Halloran opposed the review, saying Waterloo council favours the route as proposed. “It came as a complete surprise to us,” she said about the route review.

Politicians have already spent $7 million to develop the rail proposal over nine bumpy years.

Council proposed trains in 2002. Senior governments refused funding but agreed to pay for more studies, leading to the proposal finally approved and funded Wednesday.

Four councillors declared conflicts of interest this year because they, their children or their employers own properties near stations, where land values are expected to rise.

Candidates stampeded away from rail transit costs in the municipal election last October, as residents trashed the plan on doorsteps.

After the election, politicians reconsidered buses, ordered more public consultation and rejected a late call for a referendum. The plan they approved is the same plan council approved in 2009, before funding was known.

Three councillors who voted for rail transit acknowledged they had been critical of the plan and its costs during the 2010 election.

They said they have since been persuaded to support trains, responding to planners, research and public support.

“I started putting it in perspective,” Woolwich Mayor Todd Cowan said.

“I think people have a better understanding of the whys and whats of LRT,” said Coun. Geoff Lorentz of Kitchener. “There is no question that the steps we will take tonight are the right ones.”

“I can support this,” Wilmot Mayor Les Armstrong said. “There is good work here.”

Council’s approval delighted Tim Mollison of the pro-rail Tri-Cities Transport Action Group.
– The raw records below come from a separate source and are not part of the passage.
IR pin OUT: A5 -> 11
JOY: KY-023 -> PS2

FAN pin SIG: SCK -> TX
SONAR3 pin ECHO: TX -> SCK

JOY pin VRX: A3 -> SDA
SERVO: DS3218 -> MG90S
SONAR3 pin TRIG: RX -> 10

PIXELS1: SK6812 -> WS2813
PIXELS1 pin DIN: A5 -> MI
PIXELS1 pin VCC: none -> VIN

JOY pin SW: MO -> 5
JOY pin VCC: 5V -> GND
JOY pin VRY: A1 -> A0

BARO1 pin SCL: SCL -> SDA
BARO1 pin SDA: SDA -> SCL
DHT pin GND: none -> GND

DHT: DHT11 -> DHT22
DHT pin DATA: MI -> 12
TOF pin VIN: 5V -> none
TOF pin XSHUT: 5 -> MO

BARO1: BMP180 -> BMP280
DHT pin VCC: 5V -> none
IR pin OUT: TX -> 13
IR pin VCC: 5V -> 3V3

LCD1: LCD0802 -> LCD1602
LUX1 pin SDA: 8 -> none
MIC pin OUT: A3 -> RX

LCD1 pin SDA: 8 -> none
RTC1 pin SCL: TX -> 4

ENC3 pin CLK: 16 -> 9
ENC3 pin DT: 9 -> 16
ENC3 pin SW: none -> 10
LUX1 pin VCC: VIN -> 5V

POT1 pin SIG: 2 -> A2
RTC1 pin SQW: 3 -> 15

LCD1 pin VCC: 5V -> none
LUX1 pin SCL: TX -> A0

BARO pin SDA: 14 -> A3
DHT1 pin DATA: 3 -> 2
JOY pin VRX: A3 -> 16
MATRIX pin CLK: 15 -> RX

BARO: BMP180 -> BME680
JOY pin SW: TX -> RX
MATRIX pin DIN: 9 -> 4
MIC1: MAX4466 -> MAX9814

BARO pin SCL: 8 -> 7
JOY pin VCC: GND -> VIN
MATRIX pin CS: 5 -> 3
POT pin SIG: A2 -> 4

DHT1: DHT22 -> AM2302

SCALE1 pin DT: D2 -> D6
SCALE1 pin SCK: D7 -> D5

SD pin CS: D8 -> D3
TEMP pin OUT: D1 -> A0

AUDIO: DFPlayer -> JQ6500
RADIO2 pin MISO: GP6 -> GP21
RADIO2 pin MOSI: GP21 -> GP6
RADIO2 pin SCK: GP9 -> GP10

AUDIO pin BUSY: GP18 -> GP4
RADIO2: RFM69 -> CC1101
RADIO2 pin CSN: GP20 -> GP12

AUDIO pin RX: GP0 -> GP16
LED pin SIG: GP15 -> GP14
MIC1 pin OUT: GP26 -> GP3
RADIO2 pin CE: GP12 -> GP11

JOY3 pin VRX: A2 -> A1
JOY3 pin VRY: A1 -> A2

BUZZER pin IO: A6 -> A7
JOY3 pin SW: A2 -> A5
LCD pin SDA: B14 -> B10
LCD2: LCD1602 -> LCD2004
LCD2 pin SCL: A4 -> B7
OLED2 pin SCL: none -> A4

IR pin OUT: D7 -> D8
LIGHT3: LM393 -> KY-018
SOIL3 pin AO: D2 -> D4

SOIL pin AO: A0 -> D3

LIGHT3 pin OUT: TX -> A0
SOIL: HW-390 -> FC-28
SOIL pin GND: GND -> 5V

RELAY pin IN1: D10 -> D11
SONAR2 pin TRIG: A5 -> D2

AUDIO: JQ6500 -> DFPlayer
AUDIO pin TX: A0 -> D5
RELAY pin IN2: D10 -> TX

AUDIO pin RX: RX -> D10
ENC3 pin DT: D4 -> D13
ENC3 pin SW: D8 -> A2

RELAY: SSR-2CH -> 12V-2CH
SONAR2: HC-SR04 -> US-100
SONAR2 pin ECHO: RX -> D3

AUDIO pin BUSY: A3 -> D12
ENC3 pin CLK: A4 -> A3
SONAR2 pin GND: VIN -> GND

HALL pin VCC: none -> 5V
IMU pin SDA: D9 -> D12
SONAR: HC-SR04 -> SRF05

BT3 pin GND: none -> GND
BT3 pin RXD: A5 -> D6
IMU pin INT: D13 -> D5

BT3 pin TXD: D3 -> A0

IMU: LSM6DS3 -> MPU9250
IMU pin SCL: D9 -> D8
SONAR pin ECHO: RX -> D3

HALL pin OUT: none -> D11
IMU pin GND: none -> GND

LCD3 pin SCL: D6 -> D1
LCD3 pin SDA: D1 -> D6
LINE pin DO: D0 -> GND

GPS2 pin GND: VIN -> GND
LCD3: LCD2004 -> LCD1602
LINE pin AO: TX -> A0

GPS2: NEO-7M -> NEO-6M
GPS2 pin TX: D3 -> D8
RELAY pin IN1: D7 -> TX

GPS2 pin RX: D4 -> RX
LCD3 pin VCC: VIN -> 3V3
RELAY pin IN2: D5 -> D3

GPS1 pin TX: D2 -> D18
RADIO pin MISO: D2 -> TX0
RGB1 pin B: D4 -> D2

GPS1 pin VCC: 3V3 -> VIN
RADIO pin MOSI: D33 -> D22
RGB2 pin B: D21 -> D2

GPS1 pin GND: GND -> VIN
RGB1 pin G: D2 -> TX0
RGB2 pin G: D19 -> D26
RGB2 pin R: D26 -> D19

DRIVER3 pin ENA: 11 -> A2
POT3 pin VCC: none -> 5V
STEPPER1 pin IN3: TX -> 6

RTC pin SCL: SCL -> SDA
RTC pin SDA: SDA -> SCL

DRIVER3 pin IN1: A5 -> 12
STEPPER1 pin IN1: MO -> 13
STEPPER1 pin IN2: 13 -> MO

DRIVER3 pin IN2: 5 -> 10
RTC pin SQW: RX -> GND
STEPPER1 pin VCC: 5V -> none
“We’ve taken the first steps in changing how our community thinks about people who use transit,” he said. “It’s important that we continue to keep the pressure on regional council to follow through on the promises that they’ve made to Cambridge today.”

Leading technology, business and environmental organizations have endorsed trains. This includes Communitech, representing local technology firms, and the Greater Kitchener Waterloo Chamber of Commerce.

Cambridge council and the Cambridge Chamber of Commerce endorsed rapid buses, arguing this would be fairer because all three cities would get the same transit system right away.

Three scientific public opinion polls conducted this spring found the community divided over transit options, with 18 to 32 per cent of residents seeing no need for any rapid transit.

According to the polls, residents who favour rapid transit in principle lean more to trains than buses. However, residents are also concerned about the high cost of trains.

A poll by The Record found trains are more appealing to the young than the old, and more appealing to men than women.

Planners estimate trains will not launch before 2017. Between now and then, council has to conclude more studies, decide how the project will be built and by whom, formalize funding agreements with senior governments, sign contracts and order vehicles.

Politicians have not yet decided how deeply to involve private investors in the project.

Work to relocate or encase utilities beneath streets could launch by next year, to prevent ruptures and maintenance from disrupting transit. Track construction could launch by 2014.